2.4. Isometric Quadriceps Torque and Activation Testing

Isometric quadriceps torque and voluntary quadriceps activation testing using a twitch interpolation technique were performed, as previously described. (Behm et al. 2001; Behm et al. 1996; Mintken et al. 2007). A KIN-COM electromechanical dynamometer (Chattanooga Group, Inc., Chattanooga, TN) was used to measure quadriceps torque. Data were collected using a Biopac Data Acquisition System (MP 100, BIOPAC Systems, Inc., Goleta, CA) and subsequently analyzed with AcqKnowledge software, Version 3.8.2 (BIOPAC Systems, Inc., Goleta, CA). Participants were positioned in the KIN-COM dynamometer with 60° of knee flexion and asked to perform a maximal voluntary isometric contraction (MVIC) of the quadriceps muscle. Participants were provided both visual and verbal feedback for 3 trials unless the first 2 trials were consistent within 5 percent of one another. The trial with the largest MVIC torque output was used for data analysis. A high voltage constant current stimulator (model DS7AH, Digitimer Ltd., Hertfordshire, England) was used for voluntary muscle activation testing via self-adherent, flexible electrodes (7.6 × 12.7 cm, Supertrodes, SME, Inc).[ref] Voluntary activation of the quadriceps muscle was assessed using the twitch interpolation technique, where a supramaximal stimulus was applied directly to the contracting quadriceps muscle during an MVIC and again immediately afterwards, when the muscle was at rest (stimulus parameters: 1-pulse, 500-μs pulse duration, 400V) (Mizner et al. 2005b; Mizner et al. 2003; Stevens et al. 2003). The increase in torque observed as a result of the stimulus applied during the MVIC was then normalized to the torque observed during the resting stimulus. This value represented the decrease in activation capacity for the quadriceps, which was subtracted from 1.0 to obtain the CAD. Thus, CAD values less than 1.0 represent incomplete motor unit recruitment or failure to achieve maximal discharge rate from recruited motor units (Behm et al. 2001).

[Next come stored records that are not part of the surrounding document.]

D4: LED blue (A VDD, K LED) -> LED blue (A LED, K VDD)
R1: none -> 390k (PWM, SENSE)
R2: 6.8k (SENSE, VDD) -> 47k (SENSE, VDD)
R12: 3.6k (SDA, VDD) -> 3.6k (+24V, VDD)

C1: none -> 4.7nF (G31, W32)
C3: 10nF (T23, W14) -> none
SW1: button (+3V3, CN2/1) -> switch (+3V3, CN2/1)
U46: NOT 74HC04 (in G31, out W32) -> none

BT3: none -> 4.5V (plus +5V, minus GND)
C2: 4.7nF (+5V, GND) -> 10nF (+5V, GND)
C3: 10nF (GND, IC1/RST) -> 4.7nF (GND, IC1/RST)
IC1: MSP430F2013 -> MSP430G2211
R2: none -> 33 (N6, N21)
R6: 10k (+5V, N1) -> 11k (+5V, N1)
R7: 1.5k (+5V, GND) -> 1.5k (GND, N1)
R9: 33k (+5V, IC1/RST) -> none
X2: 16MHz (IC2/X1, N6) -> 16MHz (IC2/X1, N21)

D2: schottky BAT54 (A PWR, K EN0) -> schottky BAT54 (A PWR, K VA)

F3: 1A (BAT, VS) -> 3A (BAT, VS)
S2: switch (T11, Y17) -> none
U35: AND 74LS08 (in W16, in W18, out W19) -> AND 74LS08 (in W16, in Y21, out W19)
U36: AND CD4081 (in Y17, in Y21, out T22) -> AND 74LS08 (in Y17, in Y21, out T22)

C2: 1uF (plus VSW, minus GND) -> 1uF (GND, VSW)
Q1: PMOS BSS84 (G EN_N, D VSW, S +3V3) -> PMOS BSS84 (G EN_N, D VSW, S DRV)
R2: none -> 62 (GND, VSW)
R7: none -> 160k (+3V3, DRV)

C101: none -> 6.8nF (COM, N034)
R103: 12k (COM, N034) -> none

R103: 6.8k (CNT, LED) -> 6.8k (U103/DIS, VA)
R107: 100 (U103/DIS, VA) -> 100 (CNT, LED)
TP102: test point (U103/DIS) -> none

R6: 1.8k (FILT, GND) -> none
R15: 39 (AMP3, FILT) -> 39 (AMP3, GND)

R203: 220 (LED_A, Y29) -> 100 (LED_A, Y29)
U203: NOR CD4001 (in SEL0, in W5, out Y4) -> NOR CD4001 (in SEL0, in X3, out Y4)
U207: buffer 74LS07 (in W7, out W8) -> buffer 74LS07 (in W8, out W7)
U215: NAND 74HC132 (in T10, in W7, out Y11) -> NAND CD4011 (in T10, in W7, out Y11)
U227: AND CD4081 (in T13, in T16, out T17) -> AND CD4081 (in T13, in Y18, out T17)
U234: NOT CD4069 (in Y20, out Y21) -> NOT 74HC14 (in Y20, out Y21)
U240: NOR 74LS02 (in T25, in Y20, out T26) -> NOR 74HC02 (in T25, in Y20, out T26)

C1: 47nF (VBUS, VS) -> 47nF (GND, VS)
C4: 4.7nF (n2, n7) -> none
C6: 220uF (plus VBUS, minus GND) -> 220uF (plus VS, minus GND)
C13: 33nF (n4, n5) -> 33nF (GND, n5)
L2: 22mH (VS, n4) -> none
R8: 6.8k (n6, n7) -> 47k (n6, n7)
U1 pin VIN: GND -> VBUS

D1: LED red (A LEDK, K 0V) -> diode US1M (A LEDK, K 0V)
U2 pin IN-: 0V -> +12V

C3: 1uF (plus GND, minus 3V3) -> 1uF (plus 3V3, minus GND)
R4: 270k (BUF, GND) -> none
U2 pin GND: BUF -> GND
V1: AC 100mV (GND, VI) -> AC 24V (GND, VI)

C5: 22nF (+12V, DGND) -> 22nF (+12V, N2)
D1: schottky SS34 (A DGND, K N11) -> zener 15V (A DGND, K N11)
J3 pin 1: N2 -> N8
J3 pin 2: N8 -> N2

2.5. Pain and Self-reported Function

The Western Ontario and McMaster Universities Osteoarthritis Index (WOMAC) was used to evaluate self-report of knee-specific impairment in patients with knee OA. It assesses the pain, joint stiffness, and perceived disability associated with OA to determine the overall impact on a patients’ perceived function. The pain subscale is a 5-item, 20-point scale that assesses pain in everyday situations (e.g. walking on flat surfaces). The stiffness subscale is a 2-item, 10-point scale that assesses perceived knee stiffness after walking and at the end of the day. The disability subscale is 17-item, 68-point scale that assesses perceived physical function in a variety of everyday situations (e.g. getting in and out of a car). The WOMAC is a valid, reliable, and responsive instrument that is commonly used to assess pain and disability in studies of knee OA (Bellamy et al. 1988; Jinks et al. 2002; Nebel et al. 2009).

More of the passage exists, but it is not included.